We must rise again with Christ, we
must seek the world which is above and set our mind on the things of heaven.
Let us long for those who are longing for us, hasten to those who are waiting
for us, and ask those who look for our coming to intercede for us.
We should not only want to be with
the saints, we should also hope to possess their happiness. While we desire to
be in their company, we must also earnestly seek to share in their glory. Do
not imagine that there is anything harmful in such an ambition as this; there
is no danger in setting our hearts on such glory.
When we commemorate the saints we
are inflamed with another yearning: that Christ our life may also appear to us
as he appeared to them and that we may one day share in his glory. Until then we
see him, not as he is, but as he became for our sake.
He is our head, crowned, not with
glory, but with the thorns of our sins. As members of that head, crowned with
thorns, we should be ashamed to live in luxury; his purple robes are a mockery
rather than an honor.
When Christ comes again, his death
shall no longer be proclaimed, and we shall know that we also have died, and
that our life is hidden with him. The glorious head of the Church will appear
and his glorified members will shine in splendor with him, when he forms this
lowly body anew into such glory as belongs to himself, its head.
Therefore, we should aim at
attaining this glory with a wholehearted and prudent desire. That we may
rightly hope and strive for such blessedness, we must above all seek the
prayers of the saints. Thus, what is beyond our own powers to obtain will be
granted through their intercession.
St. Bernard of
Clairvaux, Office of Readings, All Saints
Reflection
– It is the season in the Church when there is an
invitation given us to look to our final end and direct our minds and hearts
there more attentively, more ardently. Yesterday, All Saints; today, All Souls.
Bottom line: we are all going to die some day, and the final point of our lives
is found (we hope, by grace) not here, not now, not the way things are right
now, but in this mysterious reality we call ‘heaven’ in which all is turned
into glory.
I have long been concerned that our
world, and even our Church, have almost entirely turned its gaze from heaven to
have a near-exclusive focus on the things of earth. The world accuses the
Church of having been indifferent to human suffering because of its faith in
‘pie-in-the-sky’—this in spite of the fact that there is no single organization
in the history of the world that has done more to combat human suffering and
misery in a thousand practical ways than the Catholic Church.
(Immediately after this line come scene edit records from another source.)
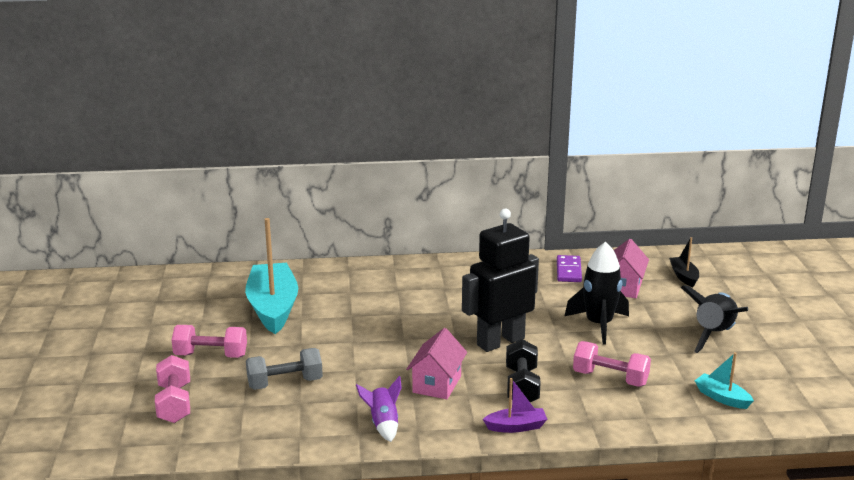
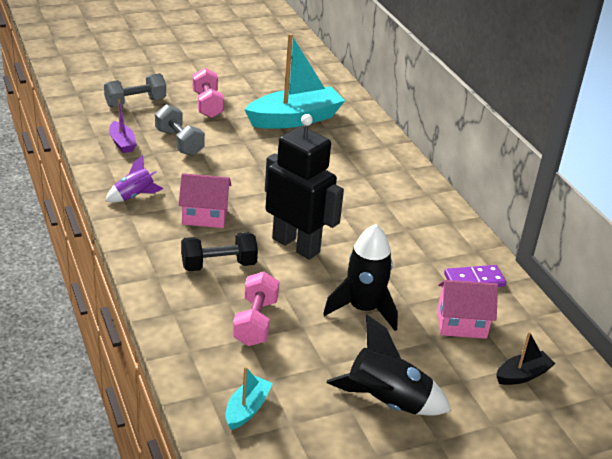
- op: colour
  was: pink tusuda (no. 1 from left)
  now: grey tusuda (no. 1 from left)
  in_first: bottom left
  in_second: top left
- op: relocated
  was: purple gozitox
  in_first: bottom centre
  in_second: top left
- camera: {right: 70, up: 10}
Meanwhile, the focus in the Church has
moved to either social justice or to therapeutic pastoral practice to such a
degree that we seem to have nearly forgotten that our lives are not supposed to
be about either building a perfectly just society or resolving all our personal
problems and difficulties. All our energies seem to have gone into fighting
unjust social and economic structures or into psychiatric quests for wellness.
Don’t get me wrong—neither of these are
bad things, and in fact both of these are necessary things in their own way and
to their proper degree. But neither of them is the point of life, either. The
point of life is to receive God’s love and give God’s love. Receive and give,
receive and give in a personal communion of love and grace.
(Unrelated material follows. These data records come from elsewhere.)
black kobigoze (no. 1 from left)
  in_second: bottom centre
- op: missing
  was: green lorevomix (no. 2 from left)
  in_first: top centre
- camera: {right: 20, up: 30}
This is the glory of the saints, the
glory of heaven. The images we use for heaven, many of them derived from
Scripture—cities and clouds, harps and thrones—are just that—images—and while
we need to use images to think of something we have never seen, we also need to
be intellectually adult in our faith and know what these images connote.
Fundamentally, heaven is Jesus: finally
seeing Him as He is, finally entering into a perfection of communion with Him,
finally being conformed to Him in full, finally knowing as much as a human
being can know just what God has done to divinize our humanity, to suffuse the
human being with divine light and glory and life. It ssems to me that, as this
becomes something we actually, you know, care
about, something that strikes us as being more or less important, a goal
for which we wish to strive, two things result.
First, our primary concern here and now
is our relationship with Jesus. If the whole point of heaven is our final
glorious communion with Christ and our transformation through, with, and in Him
into the divine glory of God, then our main concern here and now is to be in a
living and dynamic relationship with Him. Jesus is not ‘some guy up there’,
someone we know from a distance or some abstract figure on a crucifix. He is
everything, and to know and love Him should be the sole concern of our days,
that which drives our concern for justice and healing and anything else.
Second, desire for heaven should give us
a great resilience when life on earth doesn’t go so hot. When things don’t work
out. When we are thwarted, disappointed, hurt. Because our life is not here,
but there; not now, but then; not ours, but His. And so when what is here, now,
and ours kind of blows up, while this is painful, we should never despair,
because it was never where we planned to find our fulfillment anyhow. And that
is the profound relevance of faith in heaven—Jesus is everything, and the
things of this earth are, not nothing, but not of ultimate importance.
Happy All Souls Day – and let’s pray for
all those holy souls who are on the way, but not there yet.